Brief network architecture of SECOQC

Secure Communication based on Quantum Cryptography (SECOQC) is a project that aims to develop quantum cryptography (see there for further details). The European Union decided in 2004 to invest 11 million EUR in the project as a way of circumventing espionage attempts by ECHELON. Christian Monyk, the coordinator of SECOQC, said people and organizations in Austria, Belgium, the United Kingdom, Canada, the Czech Republic, Denmark, France, Germany, Italy, Russia, Sweden, and Switzerland would participate in the project.

On October 8, 2008 SECOQC was launched in Vienna.

== Limitations of classical quantum cryptography ==
Quantum cryptography, usually known as quantum key distribution (QKD) provides powerful security. But it has some limitations. Following no-cloning theorem, QKD only can provide one-to-one connections. So the number of links will increase $N(N-1)/2$ as $N$ represents the number of nodes.
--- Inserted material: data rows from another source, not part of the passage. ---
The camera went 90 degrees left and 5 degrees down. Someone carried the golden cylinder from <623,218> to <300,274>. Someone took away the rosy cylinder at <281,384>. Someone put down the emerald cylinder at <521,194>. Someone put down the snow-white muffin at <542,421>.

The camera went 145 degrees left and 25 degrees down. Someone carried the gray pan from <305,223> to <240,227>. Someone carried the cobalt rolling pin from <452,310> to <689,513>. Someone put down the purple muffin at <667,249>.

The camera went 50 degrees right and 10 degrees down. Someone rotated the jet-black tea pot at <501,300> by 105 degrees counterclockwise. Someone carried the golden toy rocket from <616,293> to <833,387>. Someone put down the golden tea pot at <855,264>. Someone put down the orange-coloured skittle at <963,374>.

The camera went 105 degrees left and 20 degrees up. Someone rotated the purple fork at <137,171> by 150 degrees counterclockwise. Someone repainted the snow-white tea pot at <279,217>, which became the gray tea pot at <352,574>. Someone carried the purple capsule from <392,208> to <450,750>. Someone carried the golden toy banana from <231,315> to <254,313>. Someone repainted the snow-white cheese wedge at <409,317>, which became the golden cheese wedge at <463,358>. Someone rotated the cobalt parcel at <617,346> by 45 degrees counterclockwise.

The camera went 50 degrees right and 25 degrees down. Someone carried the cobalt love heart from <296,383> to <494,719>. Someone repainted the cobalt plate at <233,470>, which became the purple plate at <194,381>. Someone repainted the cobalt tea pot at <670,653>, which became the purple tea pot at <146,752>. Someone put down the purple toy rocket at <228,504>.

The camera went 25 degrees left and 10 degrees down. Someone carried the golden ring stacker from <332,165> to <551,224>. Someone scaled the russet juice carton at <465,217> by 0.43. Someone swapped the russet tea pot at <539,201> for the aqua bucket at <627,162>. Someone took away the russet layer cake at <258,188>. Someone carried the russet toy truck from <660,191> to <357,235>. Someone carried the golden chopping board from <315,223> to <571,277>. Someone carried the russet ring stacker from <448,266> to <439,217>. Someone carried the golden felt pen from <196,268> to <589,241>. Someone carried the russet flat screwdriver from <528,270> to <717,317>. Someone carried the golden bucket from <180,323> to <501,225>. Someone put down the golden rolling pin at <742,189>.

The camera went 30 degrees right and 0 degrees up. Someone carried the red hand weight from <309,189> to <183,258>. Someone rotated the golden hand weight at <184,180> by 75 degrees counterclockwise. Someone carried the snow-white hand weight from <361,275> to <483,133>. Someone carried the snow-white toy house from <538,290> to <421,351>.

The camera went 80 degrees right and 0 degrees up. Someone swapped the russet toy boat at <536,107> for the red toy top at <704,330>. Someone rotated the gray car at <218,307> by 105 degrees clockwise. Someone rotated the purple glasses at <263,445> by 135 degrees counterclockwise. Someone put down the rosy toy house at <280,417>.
If a node wants to participate into the QKD network, it will cause some issues like constructing quantum communication line. To overcome these issues, SECOQC was started.

== Brief architecture of SECOQC network ==
SECOQC network architecture can be divided into two parts: trusted private networks and quantum networks connected via QBBs (quantum backbones). The private networks are conventional networks with end-nodes and a QBB. Each QBB enables quantum channel communication with another QBB and consists of a number of QKD devices that are connected with other QKD devices over one-to-one connections.

From this, SECOQC can provide easier registration of new end-nodes in a QKD network, and quick recovery from threats on quantum channel links.